Average RMSE of Gradient Boosting with Cross Validation is: 0.4070252257043531
Average MAE of Gradient Boosting with Cross Validation is: 0.14665131782949836
Minimum distance: 0.0162265625
Maximum distance: 8.745853515625
Average distance: 4.063722782813743
25th percentile of distance: 3.963570068359375
50th percentile (median) of distance: 3.9834296875
75th percentile of distance: 4.0039501953125


## Ranking and Evaluation on Performance

### Ranking Criteria
As mentioned in the conclusion of baselineModelTesting, we want low MAE and RMSE scores, with a priority on lower MAE over RMSE. 

### Model Performance
1. **Gradient Boosting with Cross Validation**
    - **MAE:** 0.1467
    - **RMSE:** 0.4070

2. **Decision Trees with Cross Validation**
    - **MAE:** 0.1635
    - **RMSE:** 0.5440

3. **Random Forests with Cross Validation**
    - **MAE:** 0.2041
    - **RMSE:** 0.5355

4. **Decision Trees**
    - **MAE:** 0.2519
    - **RMSE:** 0.7030

5. **Gradient Boosting**
    - **MAE:** 0.3429
    - **RMSE:** 0.9273

6. **Random Forests**
    - **MAE:** 0.3779
    - **RMSE:** 0.9136

7. **KNN with Cross Validation**
    - **MAE:** 0.4079
    - **RMSE:** 1.0697

8. **KNN**
    - **MAE:** 0.5086
    - **RMSE:** 0.9679

### Summary
Based on the MAE scores, the models are ranked as follows:
1. Gradient Boosting with Cross Validation
2. Decision Trees with Cross Validation
3. Random Forests with Cross Validation
4. Decision Trees
5. Gradient Boosting
6. Random Forests
7. KNN with Cross Validation
8. KNN

Gradient Boosting with Cross Validation performed the best with the lowest MAE and RMSE scores, at 0.1467 and 0.4070 respectively.
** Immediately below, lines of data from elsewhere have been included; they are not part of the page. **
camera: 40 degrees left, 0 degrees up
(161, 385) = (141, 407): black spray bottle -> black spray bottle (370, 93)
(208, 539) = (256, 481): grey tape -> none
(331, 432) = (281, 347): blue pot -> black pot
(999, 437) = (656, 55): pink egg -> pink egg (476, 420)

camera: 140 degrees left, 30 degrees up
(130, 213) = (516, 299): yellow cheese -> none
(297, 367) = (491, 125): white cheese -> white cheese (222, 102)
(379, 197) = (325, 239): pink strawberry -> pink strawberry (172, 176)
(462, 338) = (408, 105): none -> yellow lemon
Because the majority of our data is between 3.9-4.0 and MAE is 0.1467, it means predictions are normally 3.67% to 3.76% off from the real distance value. This is a significant improvement from the baseline model, which had predictions which were 20% different. 
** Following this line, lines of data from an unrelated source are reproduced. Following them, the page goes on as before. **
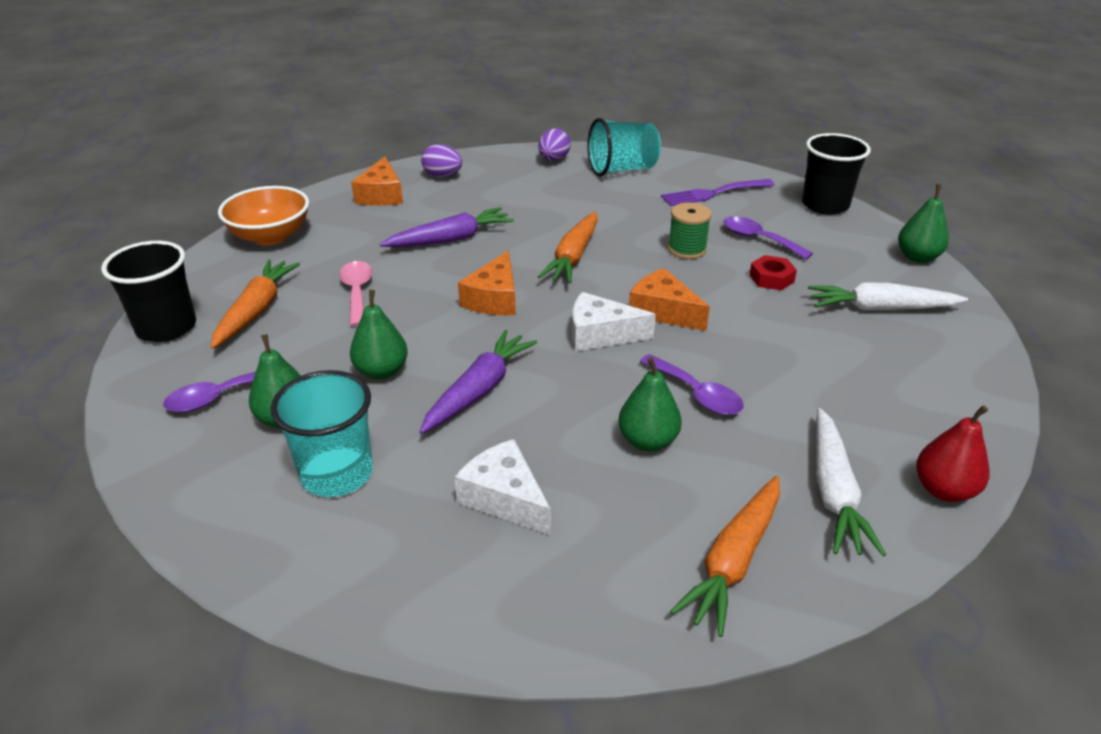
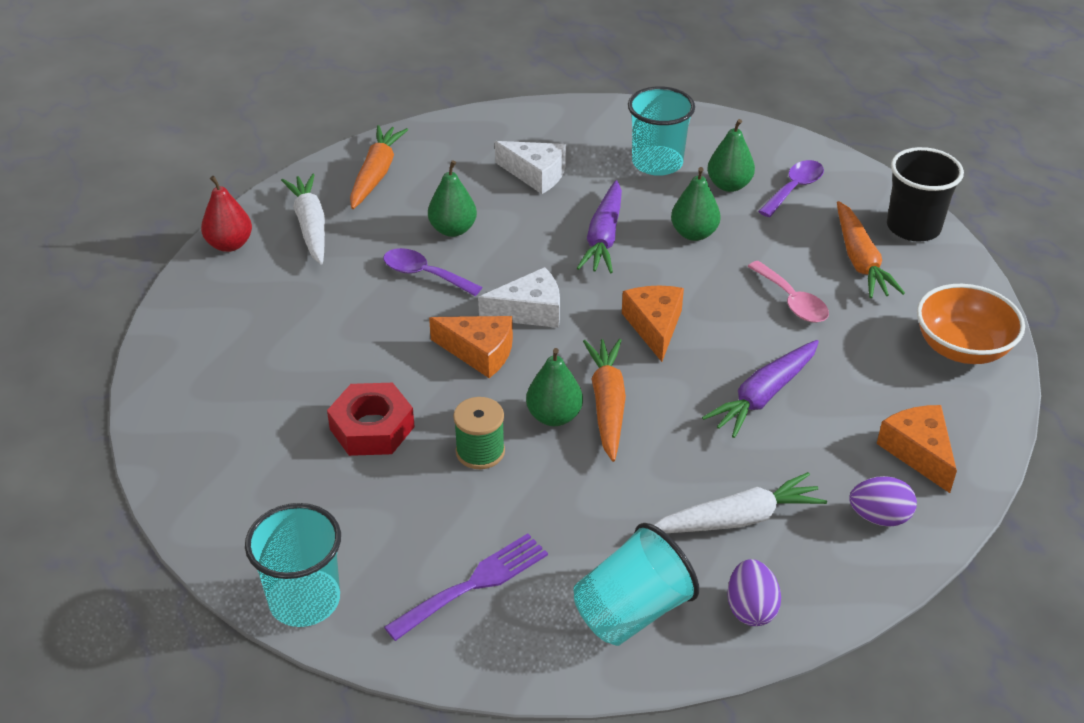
camera: 160 degrees right, 5 degrees up
(758, 239) = (394, 494): purple spoon -> none
(771, 278) = (372, 428): red nut -> red nut, size x1.60
(825, 205) = (304, 600): black cup -> turquoise cup
(880, 308) = (250, 412): white carrot -> white carrot (737, 519)
(917, 257) = (189, 512): green pear -> green pear (554, 416)

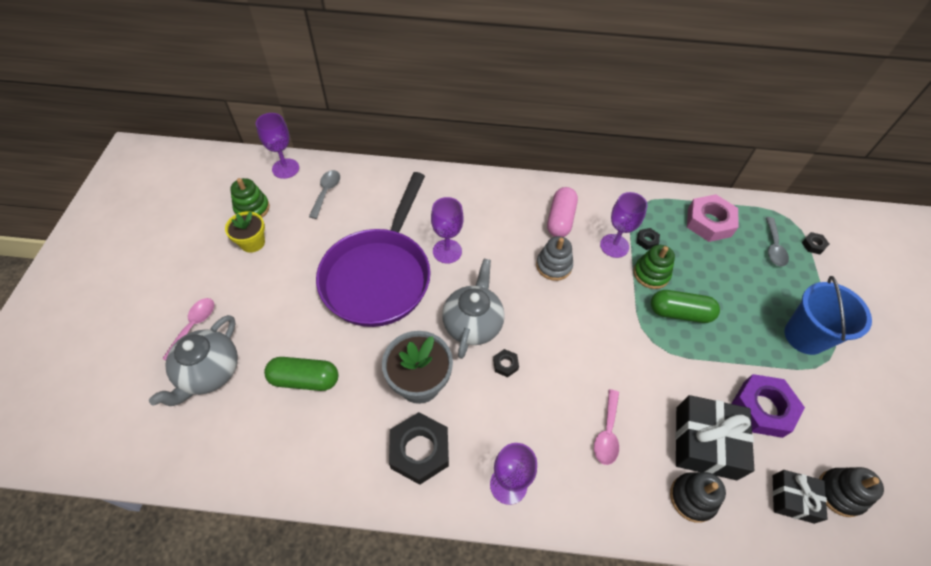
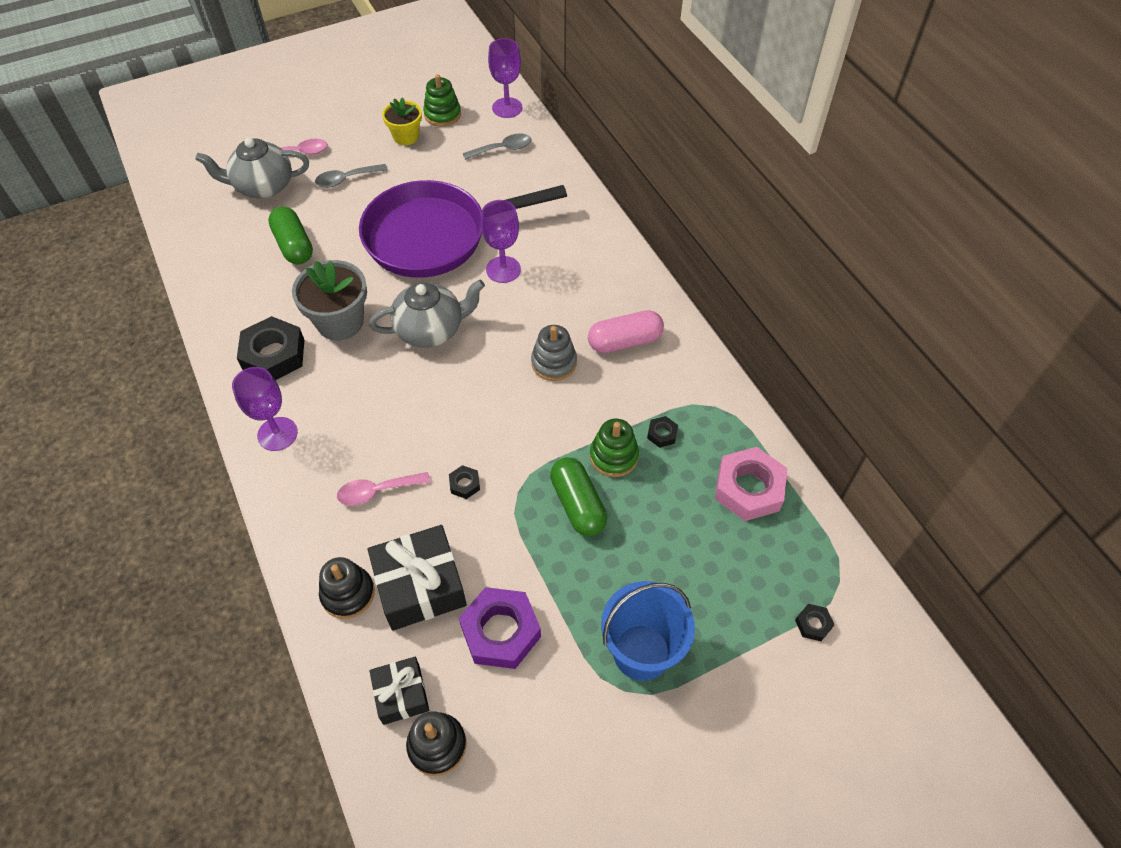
camera: 60 degrees right, 0 degrees up
(505, 364) = (401, 376): black nut -> black nut (464, 484)
(614, 246) = (627, 405): purple goblet -> none
(773, 247) = (766, 576): grey spoon -> grey spoon (346, 179)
In the real world, this model can predict the distance of a lap within 0.1467 units given features like `amphours`, `averagepackCurrent`, `batterysecondsremaining`, and `averagespeed`. This prediction will be useful when making data driven decisions like in optimizing lap performance, analysing energy consumption, and looking at overall efficiency.